O senador Paulo Paim (PT-RS) informou, em pronunciamento nesta segunda-feira (24), que o aumento da faixa de isenção do Imposto de Renda da Pessoa Física (IRPF) até R$ 5 mil mensais e o desconto progressivo entre R$ 5 mil e R$ 7 mil devem beneficiar cerca de 10 milhões de brasileiros. Reforçou que são contribuintes que deixarão de pagar o tributo, total ou parcialmente, no acerto de contas com o Fisco. Paim defendeu essa política redistributiva do governo federal.
— É importante repetir e enfatizar que estamos diante de uma política que redistribui renda, promove a justiça social e fortalece a economia. Essa medida não é apenas um ato de justiça tributária. É um reconhecimento da realidade vivida pela maioria dos trabalhadores e trabalhadoras deste país. Ao reduzir a carga tributária dessa parcela da população, o governo Lula demonstra mais uma vez que é possível fazer política com sensibilidade e responsabilidade social — afirmou.
O parlamentar destacou a importância em tributar lucros e dividendos para quem recebe acima de R$ 50 mil por mês ou R$ 600 mil por ano. Ele explicou que a nova alíquota de 10% atingirá cerca de 140 mil pessoas que antes não pagavam imposto sobre esses rendimentos. Para Paim, essa mudança reduz desigualdades e torna o sistema tributário mais equilibrado.
— A quem interessa essa medida? Aos trabalhadores e trabalhadoras que ganham menos; aos pequenos empreendedores, que enfrentam dificuldades para crescer; aos jovens, que sonham com um futuro mais justo; e aos idosos, que esperam viver com dignidade. Essa proposta representa um combate direto às desigualdades sociais. Quando tiramos a carga tributária dos que ganham menos e passamos a tributar aqueles que ganham mais, estamos dizendo que todos devem contribuir de forma proporcional à sua capacidade. Isso é justiça social; isso é democracia — enfatizou.

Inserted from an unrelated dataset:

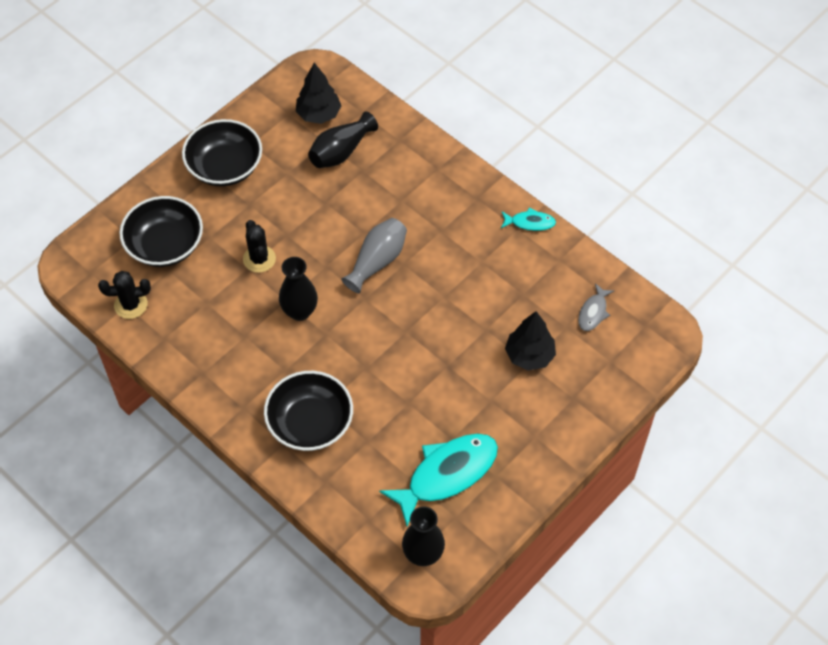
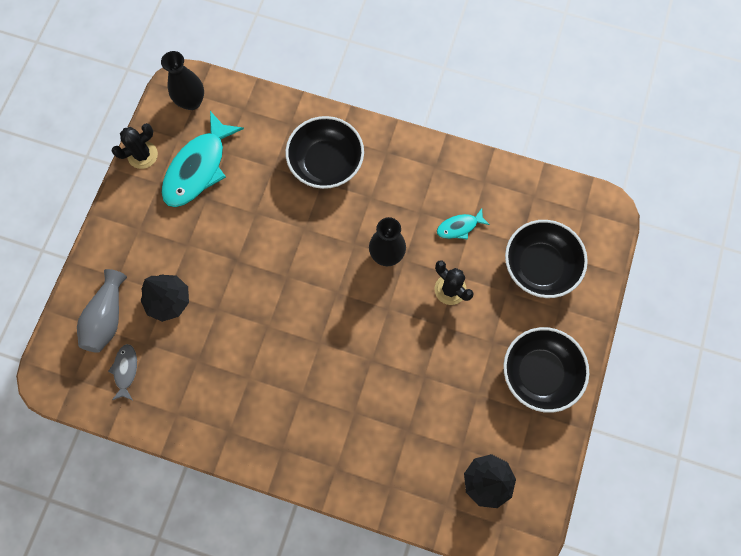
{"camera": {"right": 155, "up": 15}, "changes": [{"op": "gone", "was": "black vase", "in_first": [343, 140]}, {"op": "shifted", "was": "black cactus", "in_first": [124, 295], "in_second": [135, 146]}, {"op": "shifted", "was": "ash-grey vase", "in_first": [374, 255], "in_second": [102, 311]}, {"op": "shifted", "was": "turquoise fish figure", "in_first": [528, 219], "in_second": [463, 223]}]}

O senador também chamou a atenção para o empréstimo consignado para trabalhadores celetistas. Lembrou que essa modalidade já existe para aposentados, servidores públicos e parlamentares, permitindo juros mais baixos. Ele rebateu a ideia de que os trabalhadores poderiam se endividar de forma irresponsável e defendeu a liberdade de escolha.
— É mais do que justo que o trabalhador celetista também tenha esse direito. Ele vai fazer empréstimo se quiser, ninguém vai obrigá-lo, como não obriga o aposentado, como não obriga o servidor, como não obriga os parlamentares. Além disso, tem um dado importante na proposta: ele pode substituir a sua dívida de empréstimo por outra com juros mais baixos. É bom para todos quanto mais o juro baixar. Aqueles que estão endividados podem optar pelo consignado, [fazendo] a chamada portabilidade [do empréstimo] consignado — concluiu.